Il tempo per l’ottimismo di facciata è scaduto, adesso è il momento degli stracci. Ne volano parecchi al ministero della salute dopo i rumors sul fuoco amico pilotato dal sottosegretario meloniano Marcello Gemmato contro le riforme promosse dal ministro Orazio Schillaci. Al centro del contendere, riporta la Repubblica, c’è la riorganizzazione delle cure primarie e il destino delle 1400 case di comunità sparse sul territorio, un’eredità del predecessore Roberto Speranza. Le mura ci sono, grazie ai soldi del Pnrr che ha permesso di rinnovare i vecchi poliambulatori Asl. Per trovare il personale per tenerle aperte, in aprile Schillaci aveva presentato alle Regioni una bozza di decreto che istituiva la figura del medico di base dipendente pubblico, da assegnare direttamente alle case di comunità e paragonabile agli specialisti ospedalieri abituati a timbrare il cartellino.

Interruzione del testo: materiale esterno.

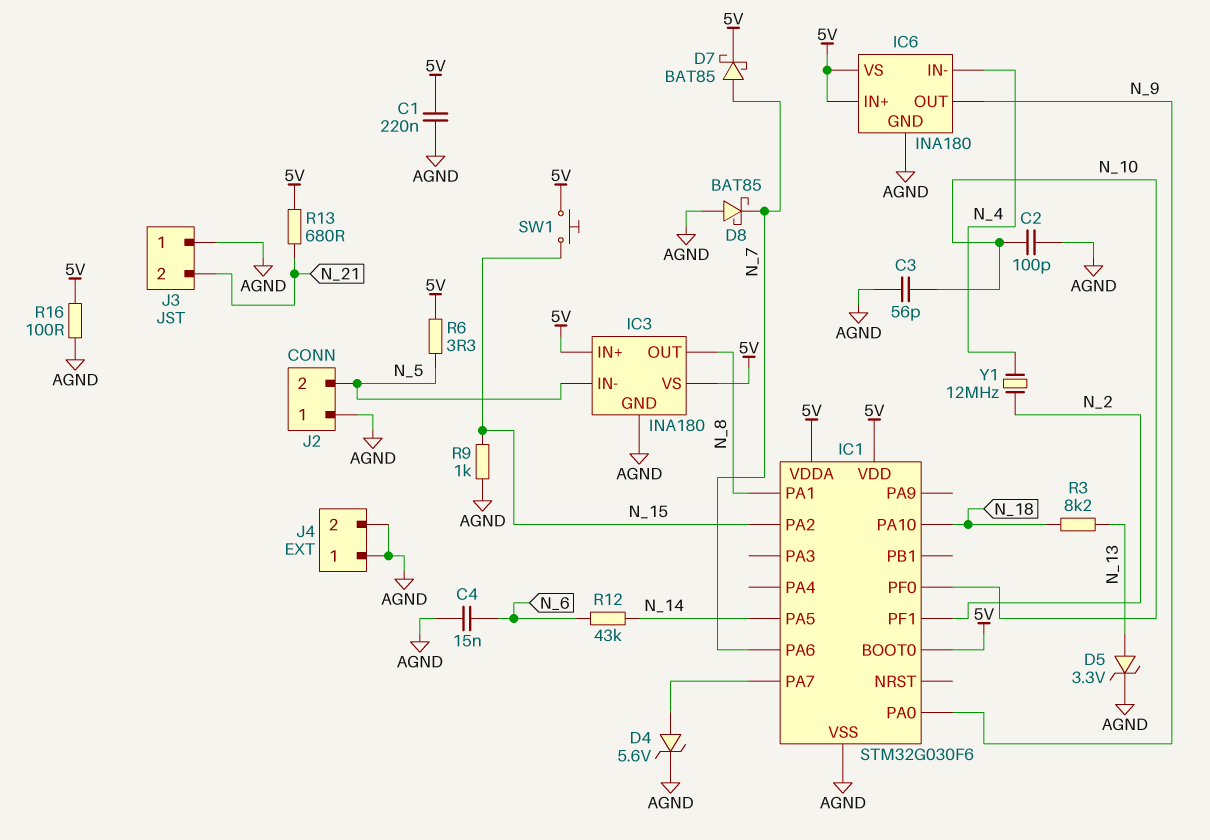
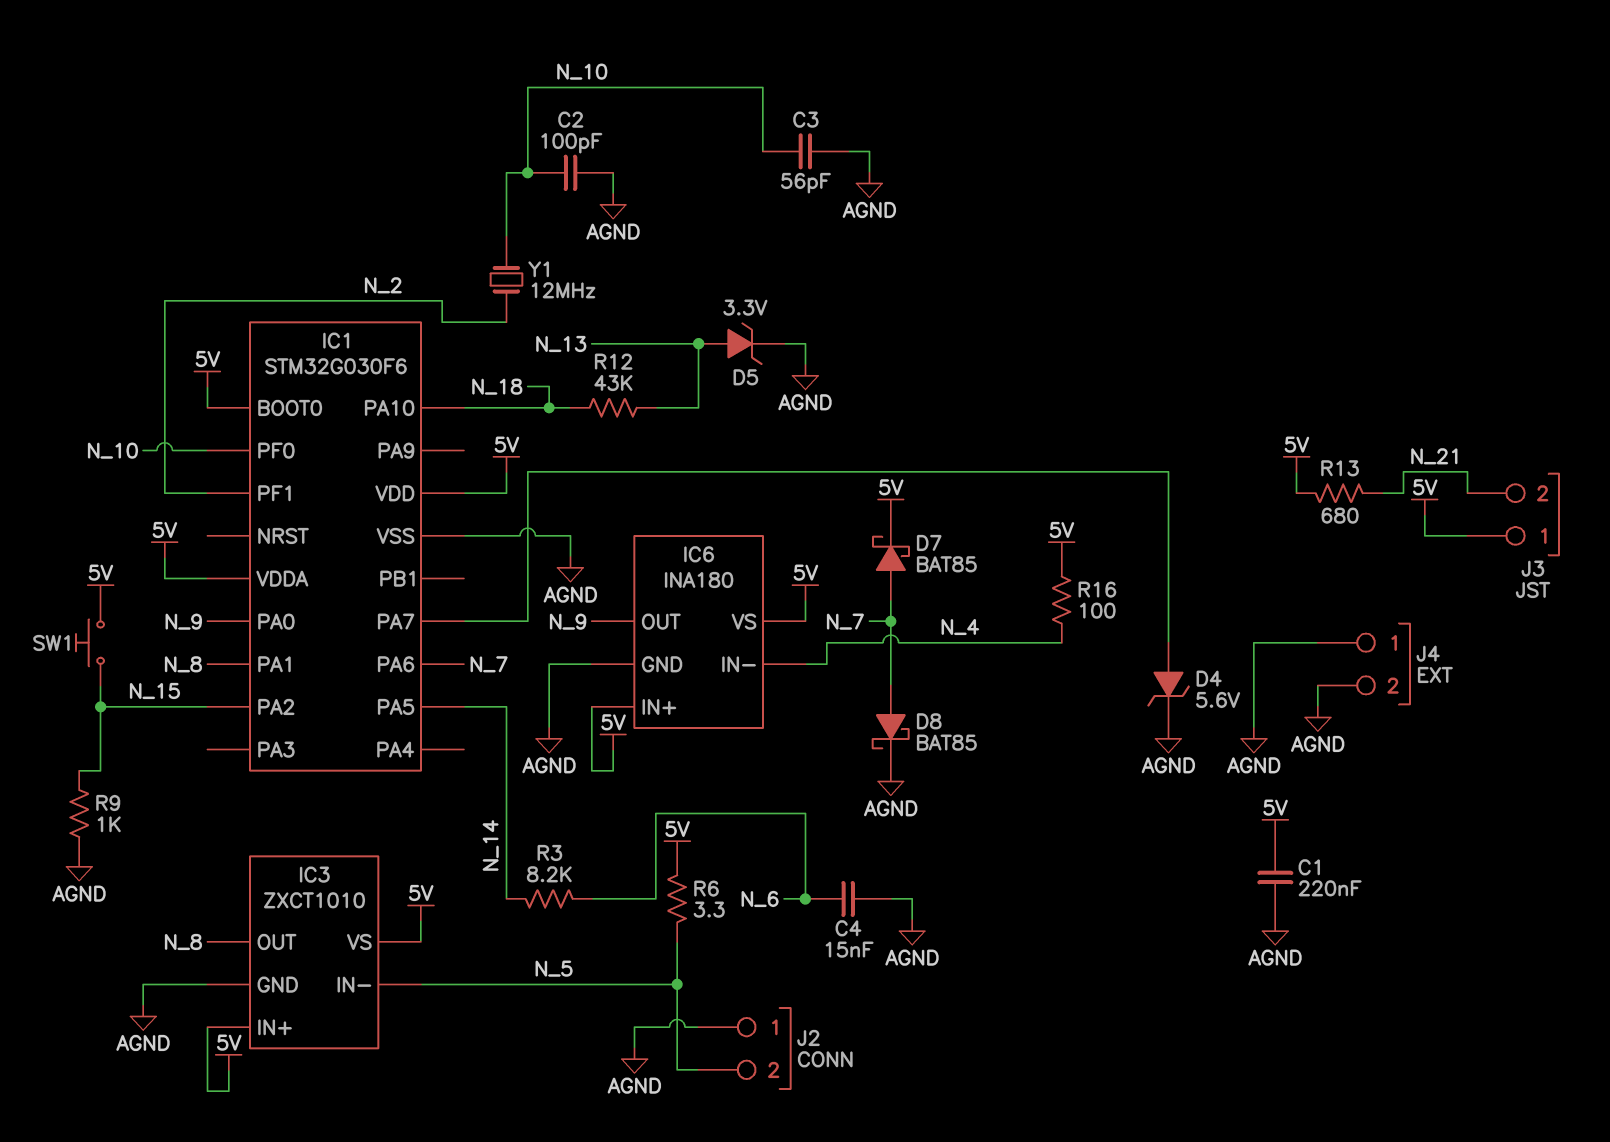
D8: schottky BAT85 (A AGND, K N_7) -> schottky BAT85 (A N_7, K AGND)
IC3: INA180 -> ZXCT1010
J3 pin 1: AGND -> 5V
R3: 8.2k (N_13, N_18) -> 8.2k (N_6, N_14)
R12: 43k (N_6, N_14) -> 43k (N_13, N_18)
R16: 100 (5V, AGND) -> 100 (5V, N_4)
Y1: 12MHz (N_2, N_4) -> 12MHz (N_2, N_10)

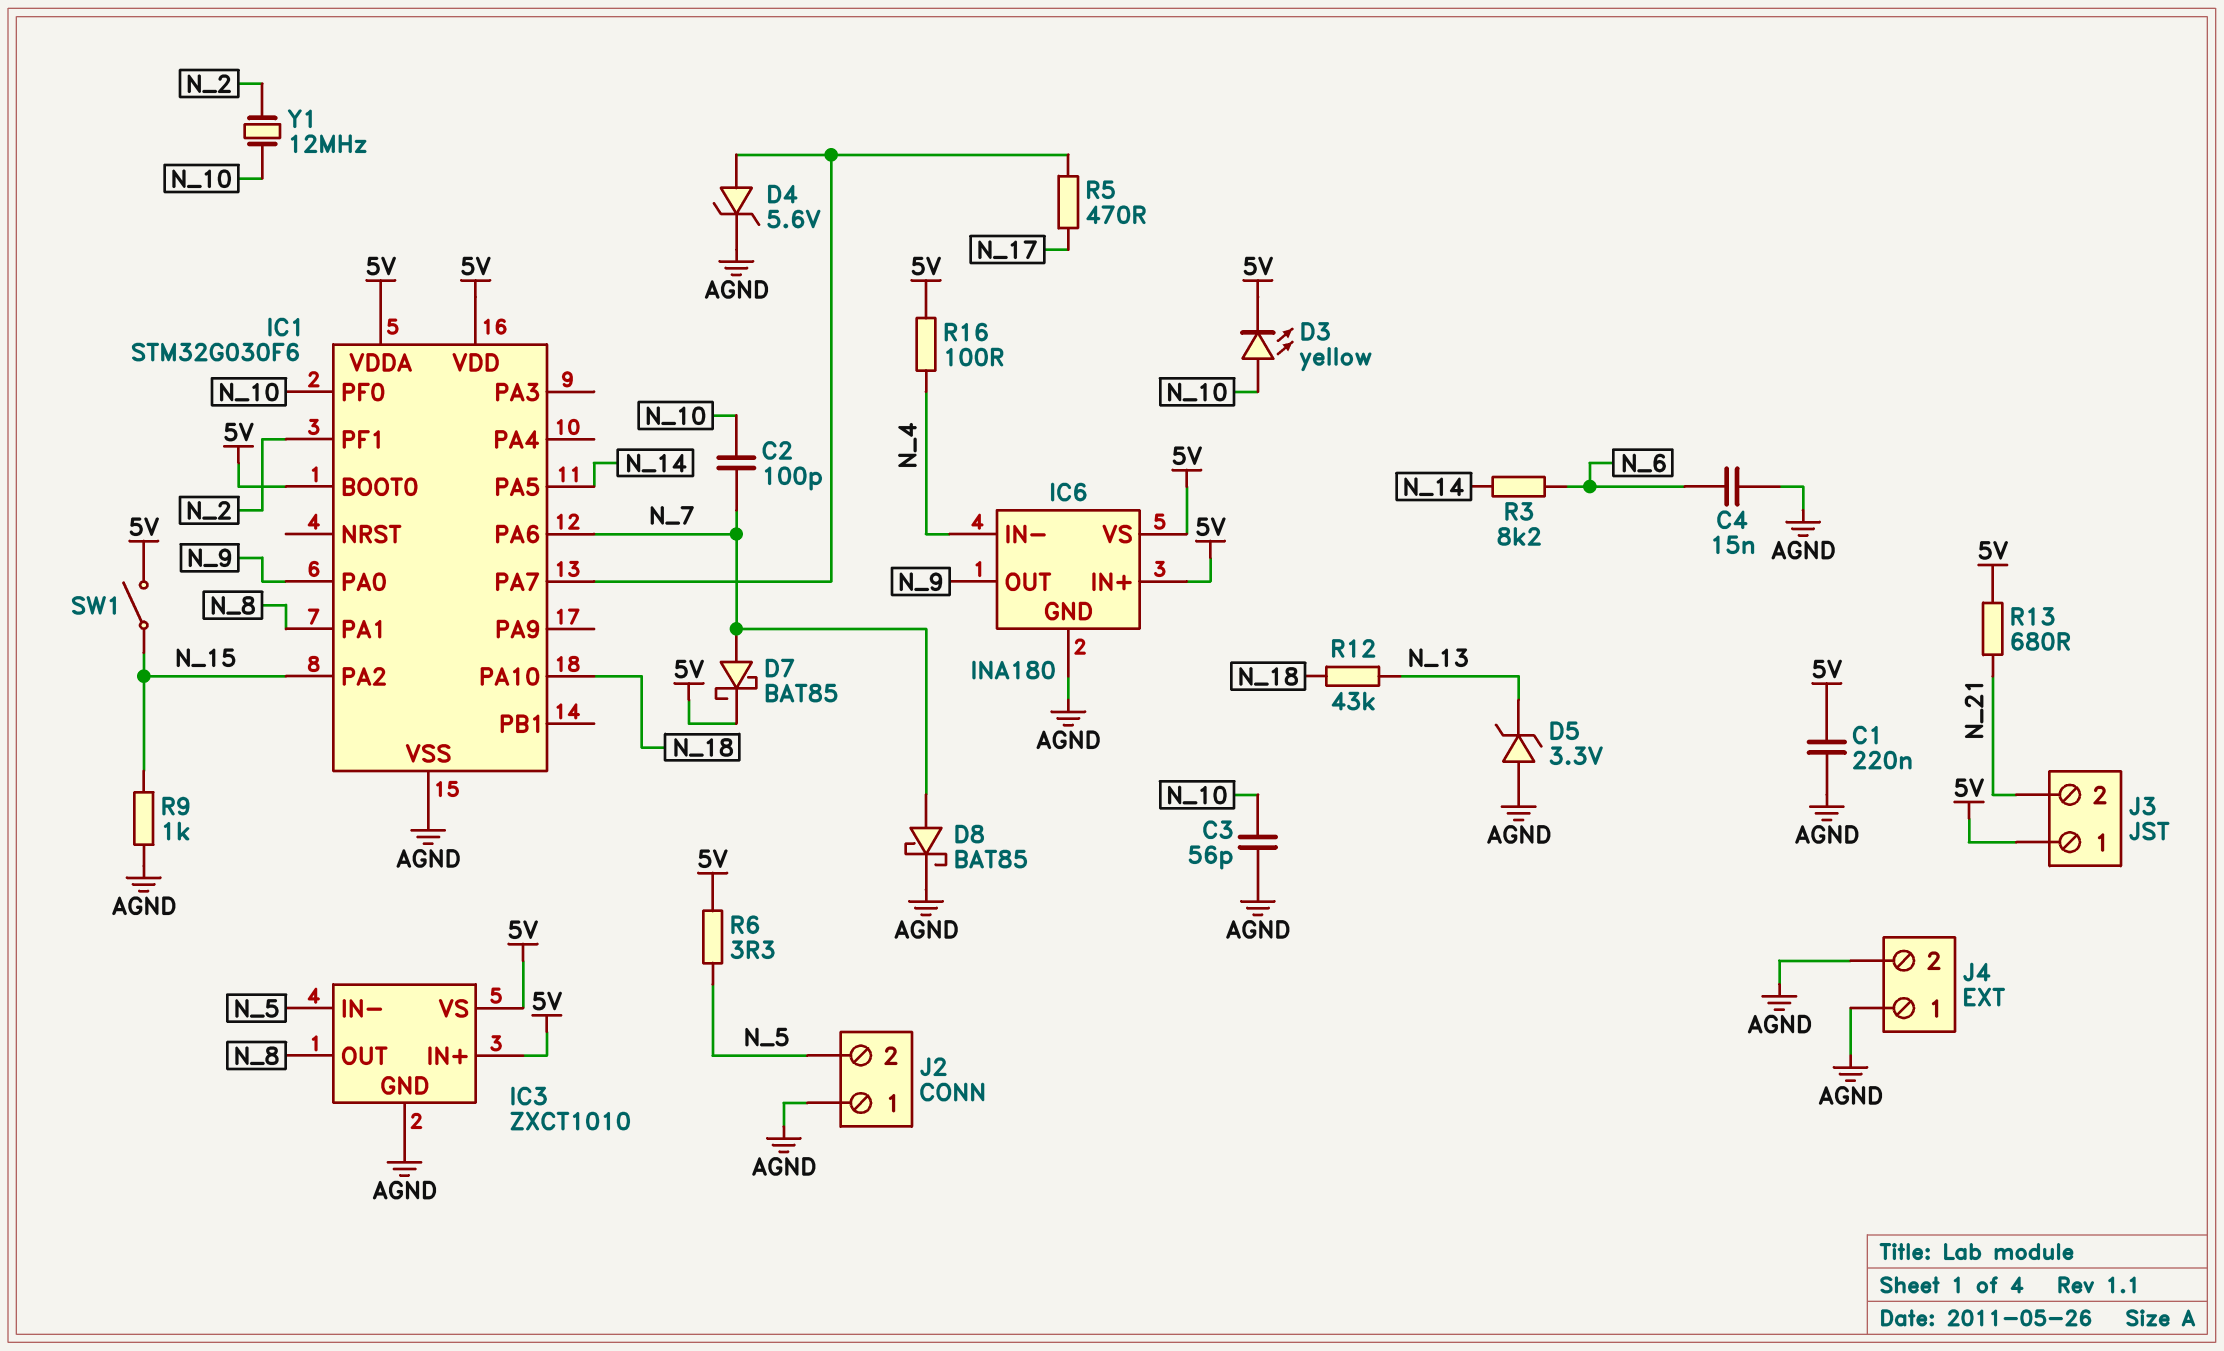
C2: 100pF (AGND, N_10) -> 100pF (N_7, N_10)
D3: none -> LED yellow (A N_10, K 5V)
D5: zener 3.3V (A N_13, K AGND) -> zener 3.3V (A AGND, K N_13)
R5: none -> 470 (IC1/PA7, N_17)
SW1: button (5V, N_15) -> switch (5V, N_15)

IL MINISTRO PERÒ non aveva fatto i conti con le barricate della Fimmg, principale sindacato di categoria che tessera quasi la metà dei medici di famiglia, senza il cui avallo è impossibile portare a termine qualunque riforma. I professionisti da un lato non intendono perdere la loro autonomia professionale, dall’altro temono di diventare medici di serie B perché i nuovi medici di stato godrebbero di canali di reclutamento e prospettiva di carriera più vantaggiosi. Così, il 7 maggio la Fimmg ha indetto uno stato di agitazione permanente. A quanto racconta Repubblica, ha anche ottenuto la promessa del sottosegretario Marcello Gemmato sull’azzeramento preventivo della riforma e ora canta vittoria: «Per me che tutto sia fermo è la notizia migliore», dice il segretario Fimmg Silvestro Scotti. Il sottosegretario ieri ha provato a smorzare le voci sul suo doppio gioco: «Le case di comunità saranno aperte nei tempi previsti con la disponibilità condivisa dei medici di medicina generale» ha rassicurato. «Fin dal primo giorno di mandato siamo al lavoro per ridisegnare l’assistenza territoriale, rendendola più vicina ai bisogni di salute dei cittadini».